O Sistema Único de Saúde (SUS) reinstituirá a partir de agosto a aplicação de duas doses de reforço da vacina contra a poliomielite para crianças com 4 anos. Essa decisão marca o retorno a um esquema vacinal que vigorou até 2024, porém agora com a exclusividade da vacina injetável.
Historicamente, até 2024, as crianças recebiam três doses da vacina injetável, que utiliza o vírus inativado, seguidas de duas doses de reforço com a vacina oral, que contém o vírus enfraquecido. No entanto, em razão de casos raros em que o vírus da vacina oral pode sofrer mutações e causar a doença, o Ministério da Saúde optou por adotar apenas a vacina injetável, eliminando a segunda dose de reforço.

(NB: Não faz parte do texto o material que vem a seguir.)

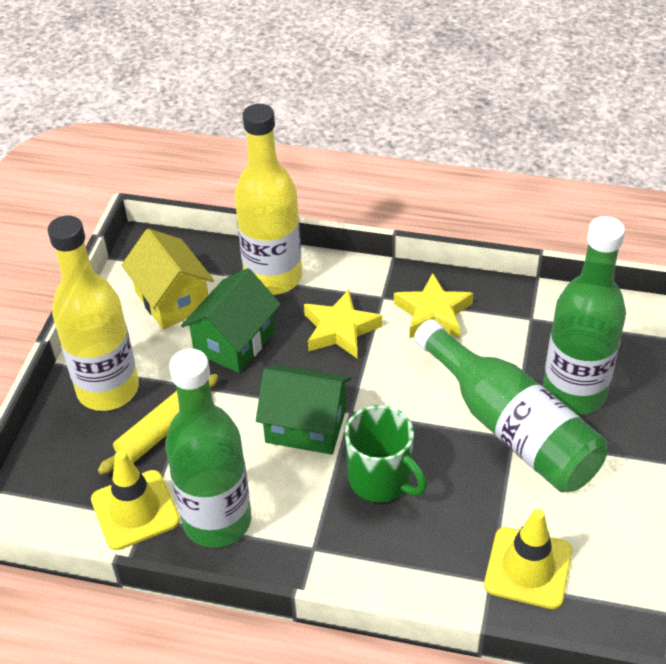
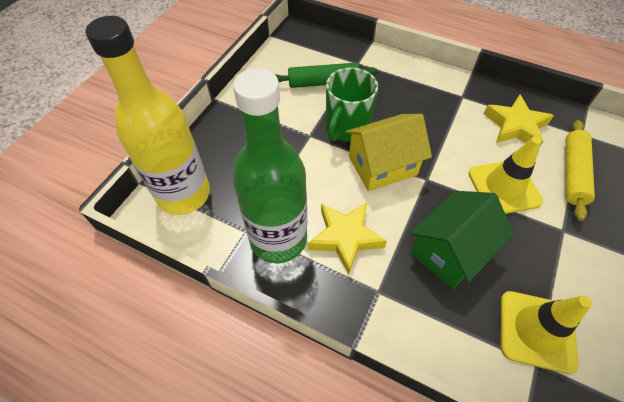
green bottle: 3 -> 1
green house: 2 -> 1
green rolling pin: 0 -> 1
yellow bottle: 2 -> 1

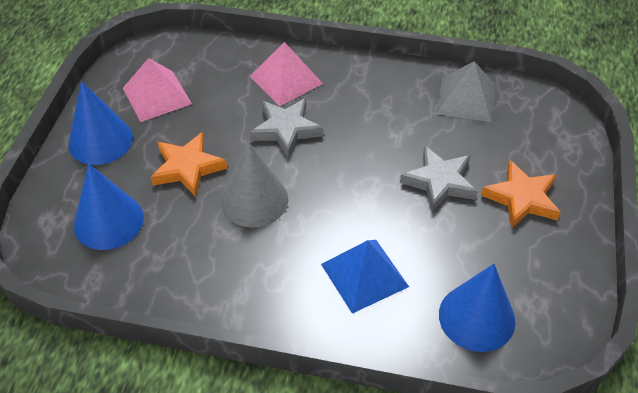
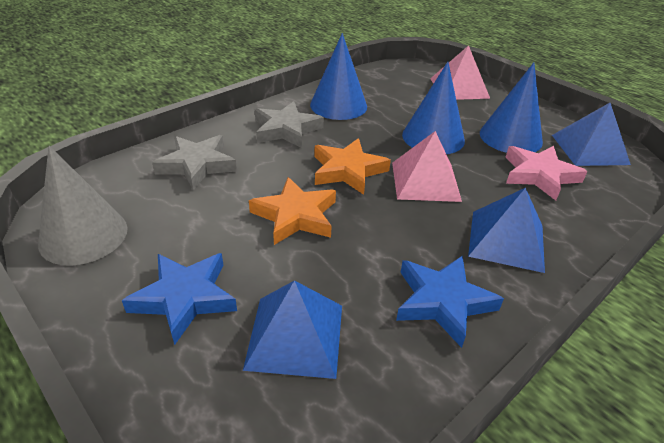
blue pyramid: 1 -> 3
blue star: 0 -> 2
grey pyramid: 1 -> 0
pink star: 0 -> 1

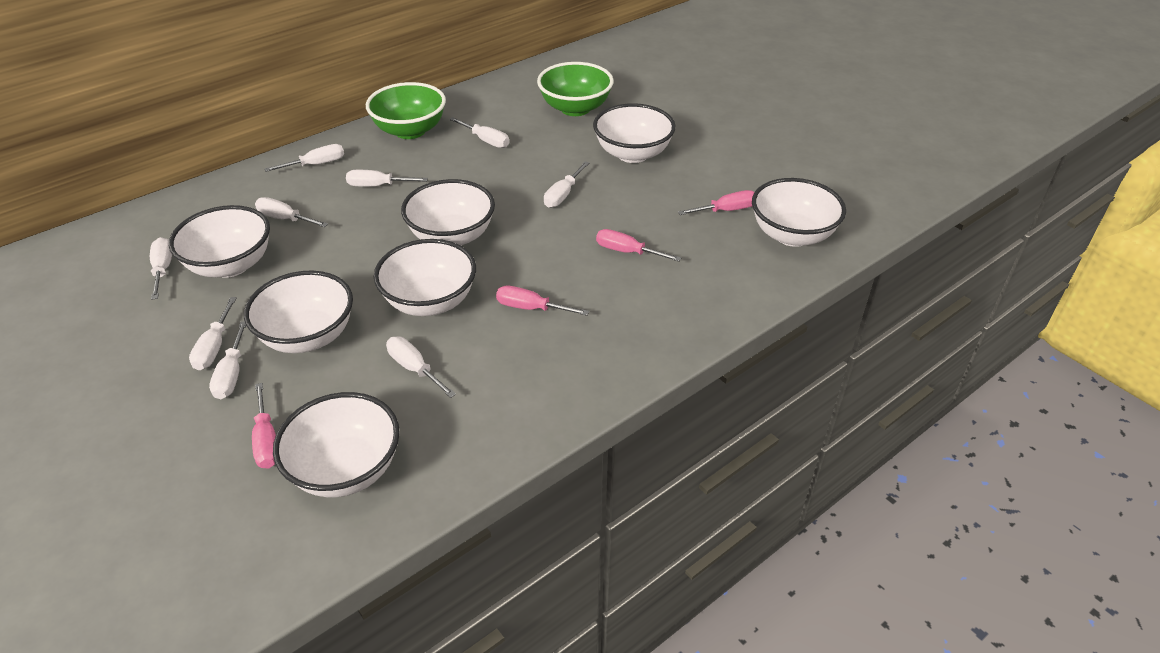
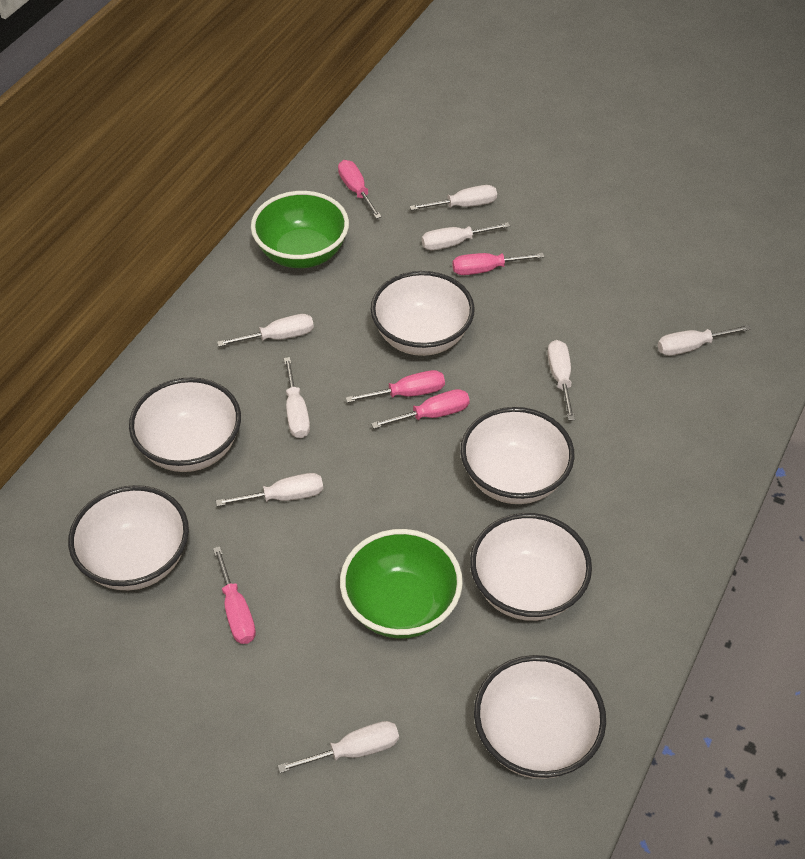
pink screwdriver: 4 -> 5
white bowl: 7 -> 6
white screwdriver: 9 -> 8

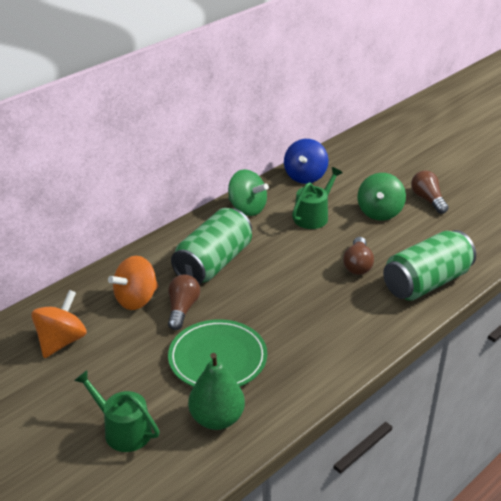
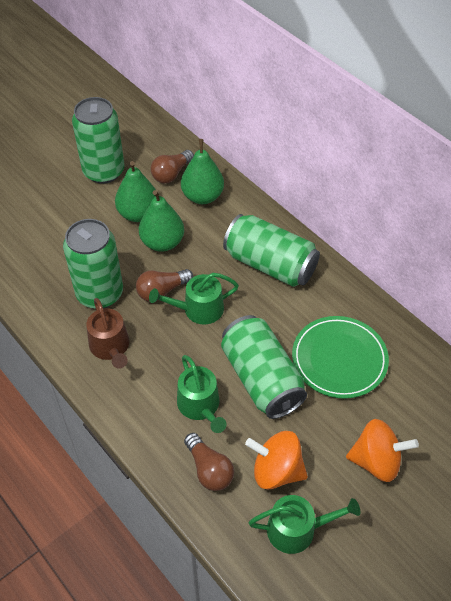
blue spinning top: 1 -> 0
brown watering can: 0 -> 1
green can: 2 -> 4
green pear: 1 -> 3
green spinning top: 2 -> 0
green watering can: 2 -> 3

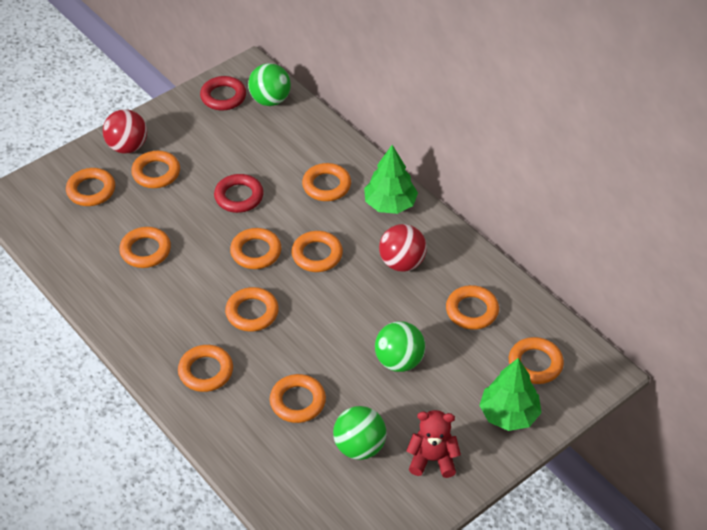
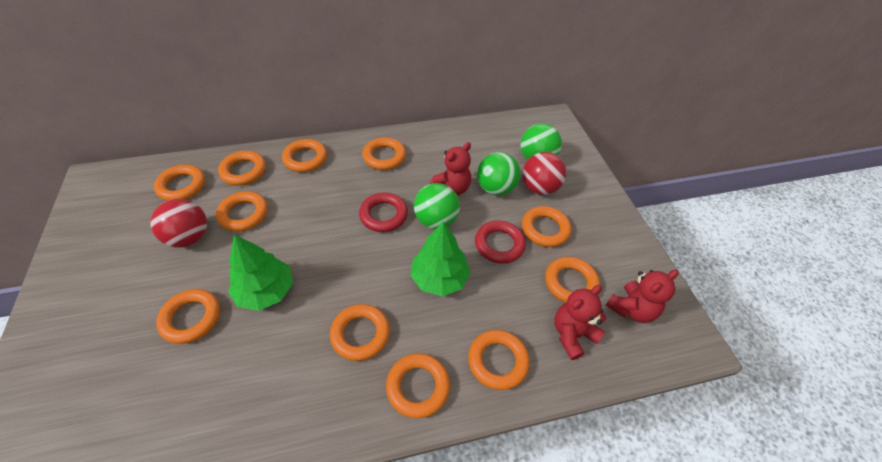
red teddy bear: 1 -> 3

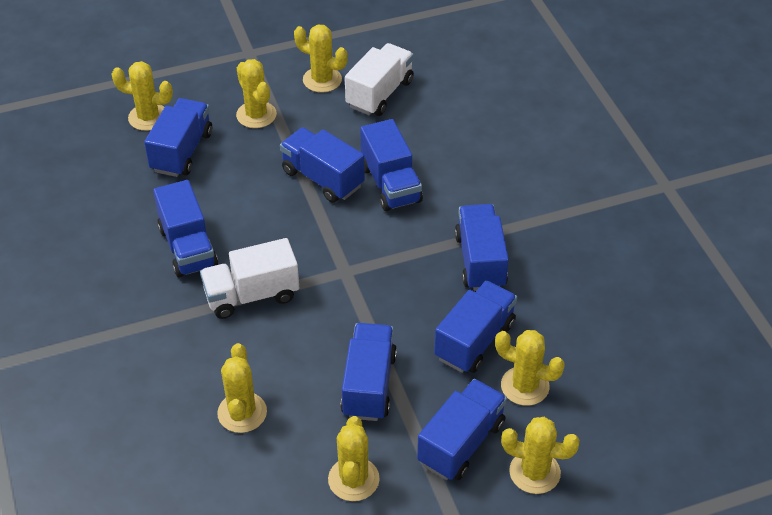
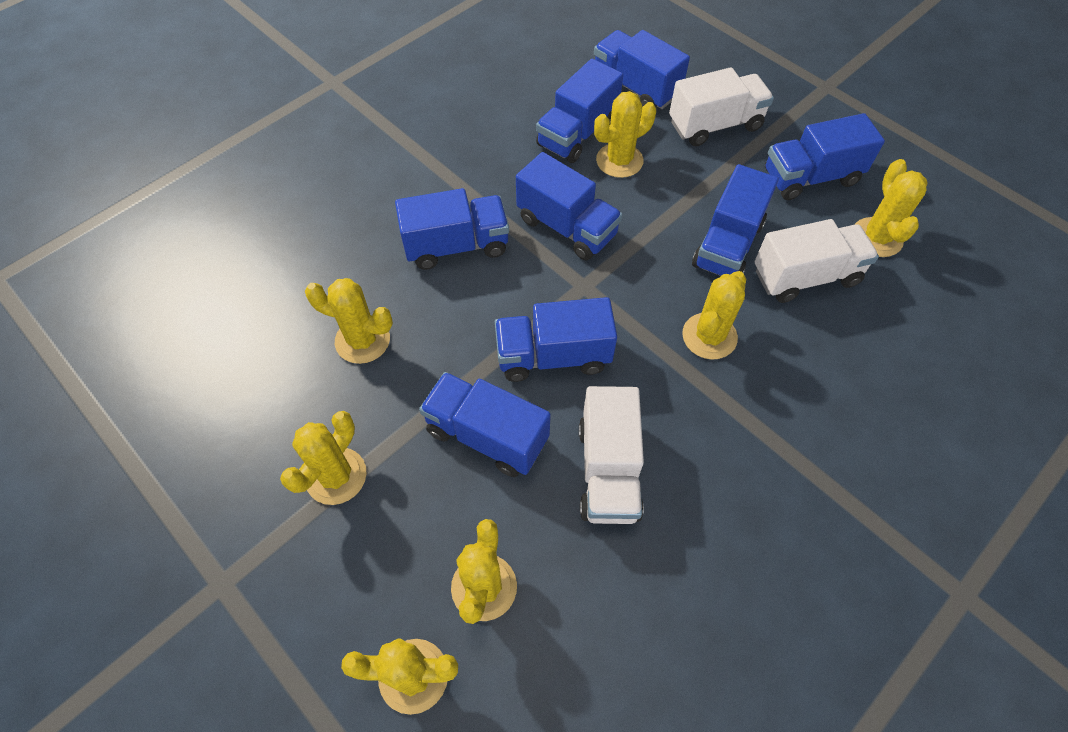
white truck: 2 -> 3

Com a nova diretriz, o esquema vacinal será o seguinte: três doses aos 2, 4 e 6 meses de idade para garantir a proteção básica, além de duas doses de reforço aos 15 meses e aos 4 anos. Todas essas aplicações utilizarão a vacina injetável. É importante que as crianças menores de 5 anos que não tenham completado as cinco doses sejam levadas ao posto de saúde para avaliação da necessidade de atualização vacinal.
Essa alteração no calendário vacinal foi deliberada em reunião da Câmara Técnica Assessora em Imunizações e divulgada pelo Programa Nacional de Imunizações (PNI) por meio de uma nota técnica na semana passada. A nova orientação entra em vigor a partir de 3 de agosto. Isabela Ballalai, diretora da Sociedade Brasileira de Imunizações (SBI), esclarece que as doses de reforço são essenciais, pois a proteção conferida pela vacina diminui ao longo do tempo. Assim, garantir as doses adicionais é fundamental para manter a efetividade da imunização.
Ballalai também ressalta que, embora a pólio esteja controlada no Brasil, surtos localizados em outras partes do mundo geram preocupação, aumentando o risco de reintrodução da doença no país. Por isso, a manutenção do esquema com duas doses de reforço é recomendada, alinhando-se às diretrizes da Organização Mundial de Saúde.
A vacina é prioritariamente indicada para crianças menores de 5 anos, visto que essa faixa etária apresenta maior vulnerabilidade a complicações graves em caso de infecção. Contudo, em situações de surtos, a vacinação de adultos também é considerada.